Historia de vida de Agustín de Celis Gutiérrez

Agustín de Celis Gutiérrez nació el 7 de marzo de 1932 en Comillas, una villa que por entonces vivía dividida entre dos mundos: el aristocrático de los veraneantes y marqueses, y el obrero y marinero que sostenía aquel entramado social. Sus padres se llamaban Agustín Celis Sánchez —obrero especializado en mantenimiento de las mansiones comillanas— y Carmen Gutiérrez Román, modista reconocida—más tarde vinculada a la Compañía Trasatlántica en el ropero de los barcos de línea—. Ambos procedían de mundos distintos: él, de Cabezón de la Sal, ligado al interior, y ella, al mar de La Revilla, pedanía de San Vicente de la Barquera, vinculada a un clan agrícola de fuerte carácter matriarcal. De aquel mestizaje de interior y costa, de tela y madera, heredó Agustín la precisión del oficio y la imaginación del creador.

En sus primeros recuerdos aparece el mundo doméstico de las abuelas, Eumenia y Manuela, mujeres que llevaban la gestión de las tierras, el ganado y las economías familiares con autoridad silenciosa. Los abuelos, Isidoro y Vidal, por su parte, trabajaban la madera y la piedra en talleres donde resonaban las herramientas y olía a barniz y serrín. Ese sonido, esa materia —la madera— fueron su primer lenguaje. Nieto de “esa tribu”, se reconoce “increíblemente feliz” en aquellos días de bicicleta entre los prados, cuando empezó a tallar vacas, camiones y carros en miniatura: los primeros gestos de un universo creativo que no lo abandonaría jamás.
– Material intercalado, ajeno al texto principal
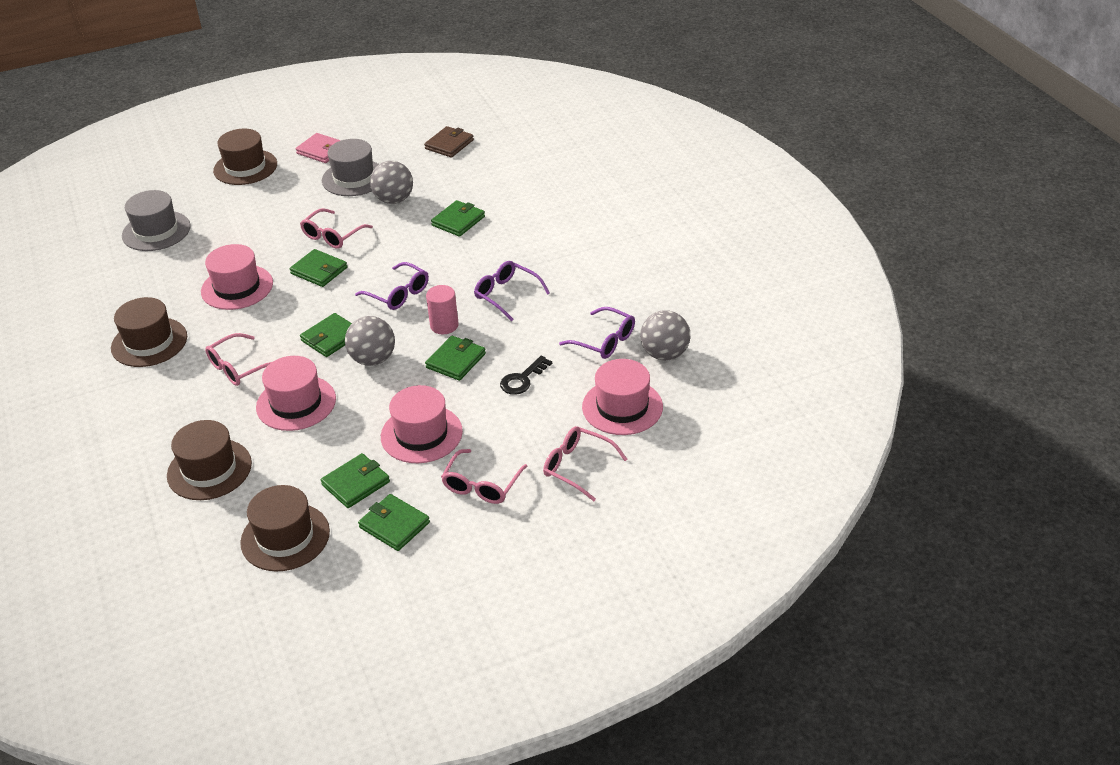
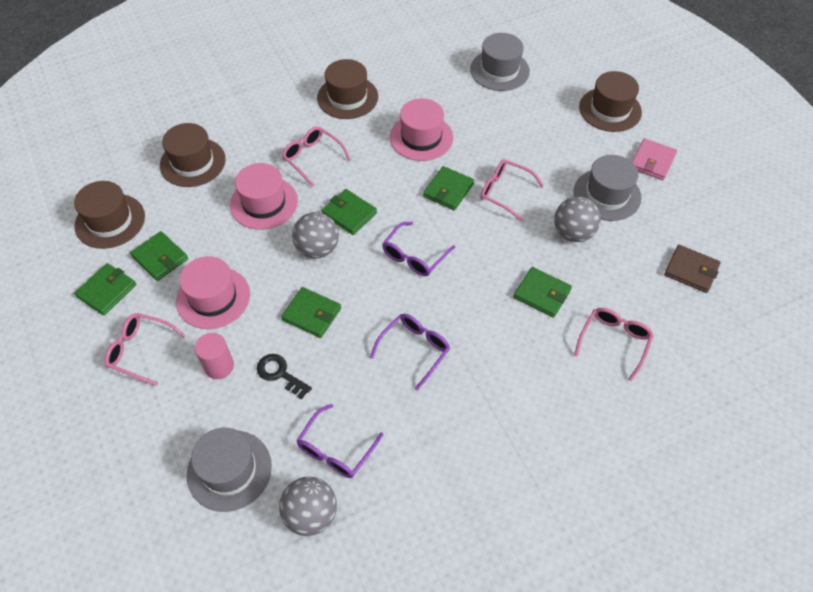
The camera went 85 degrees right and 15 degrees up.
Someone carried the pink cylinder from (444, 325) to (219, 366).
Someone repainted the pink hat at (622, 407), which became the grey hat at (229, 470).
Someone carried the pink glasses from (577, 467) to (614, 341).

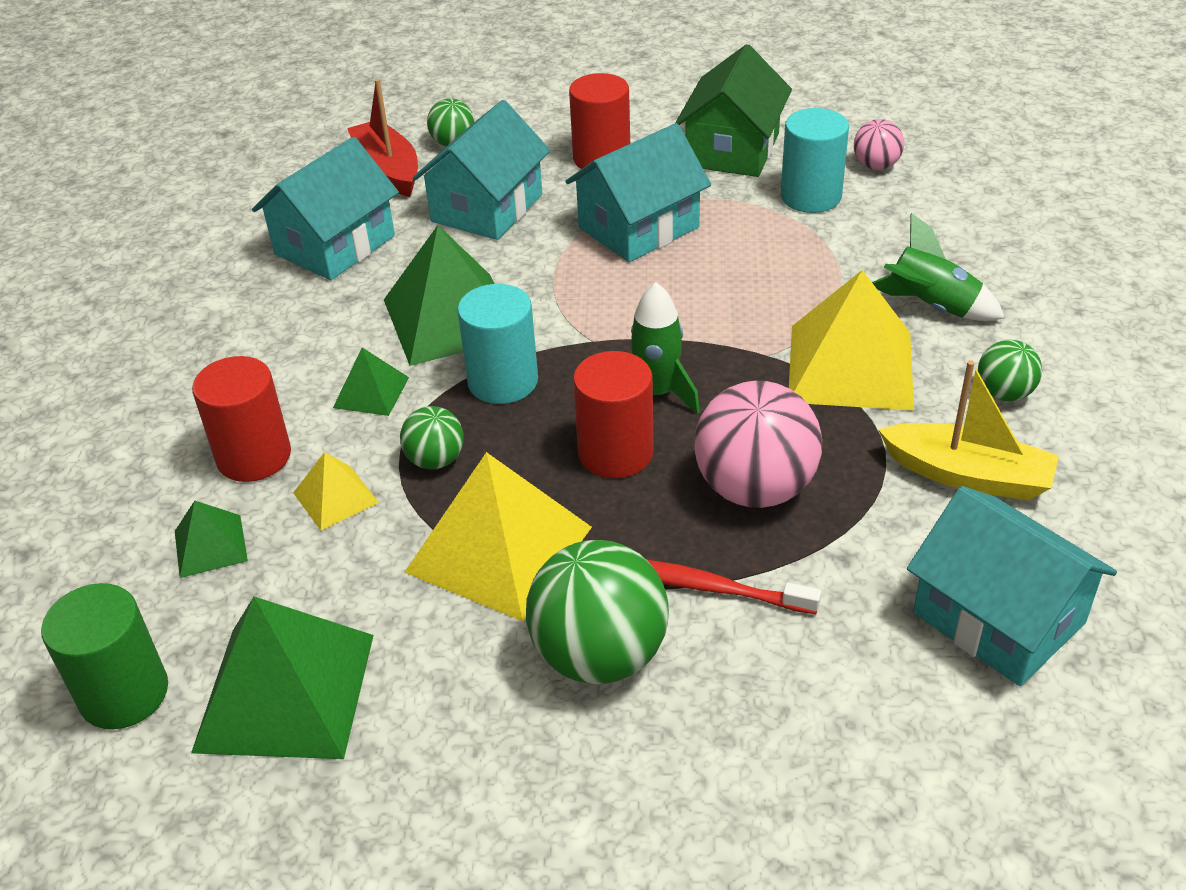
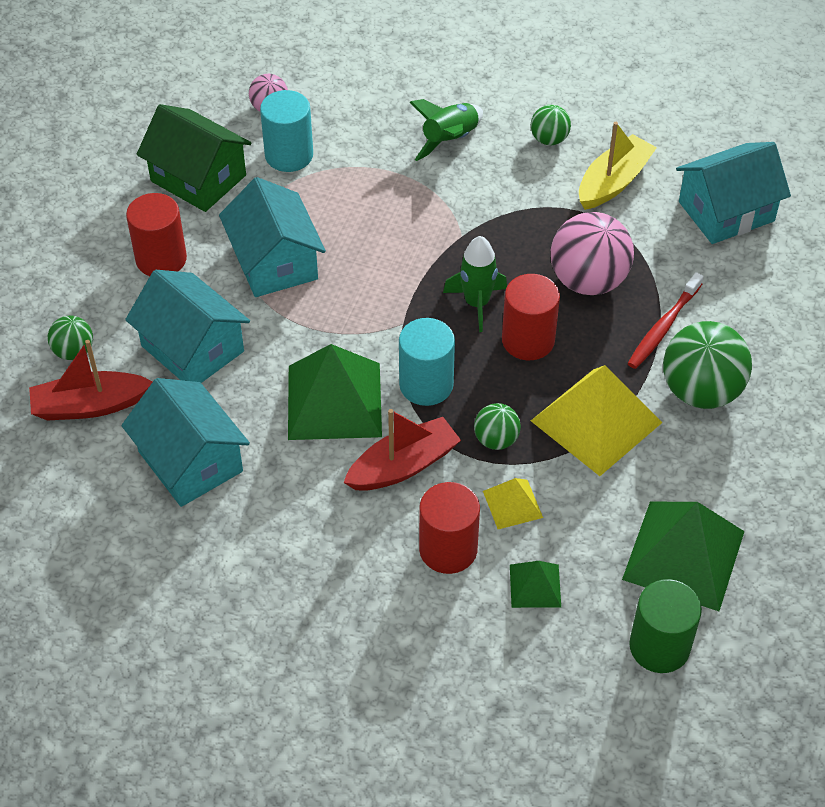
The camera went 75 degrees left and 10 degrees up.
Someone took away the yellow pyramid at (850, 366).
Someone swapped the green pyramid at (371, 392) for the red boat at (403, 466).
“Soy un niño de la guerra con bastante suerte”, resume al mirar hacia atrás, consciente de que su infancia se desplegó en la rigidez de la posguerra y los años de contrastes. En el verano de 1937, durante la ofensiva franquista sobre Cantabria, recuerda el sonido de los aviones sobrevolando la carretera entre Santander y Asturias, las columnas de civiles que huían hacia el oeste y la bomba de humo que cayó a pocos metros de la casa de su abuela. En pleno caos, un desconocido lo llevó de la mano hasta una cueva que sirvió de refugio improvisado. También recuerda la noche en que unos hombres llamaron a su puerta para llevarse a su padre; él se negó a salir sin su hijo y, gracias a ese gesto, salvó la vida. La represión golpeó a la familia: un tío paterno fue condenado a muerte en El Dueso, pero consiguió librarse de la ejecución; otro tuvo que exiliarse en Francia. Por el lado materno, les confiscaron buena parte de lo que habían conseguido con años de trabajo.

El poso de aquellas experiencias se mezcló con la cultura popular de la posguerra. Su padre, además de obrero, hacía de portero en el cine de Comillas, donde Agustín de niño pudo ver “toda la historia del cine español y americano” de los años treinta y cuarenta, desde Imperio Argentina hasta Oliver Hardy y Stan Laurel. A esa formación visual e intelectual se sumó el ambiente lector que le rodeaba: los cuentos que su padre le traía de viaje, revistas como Signal o La Codorniz o las revistas extranjeras que llegaban de contrabando a la casa de su abuela.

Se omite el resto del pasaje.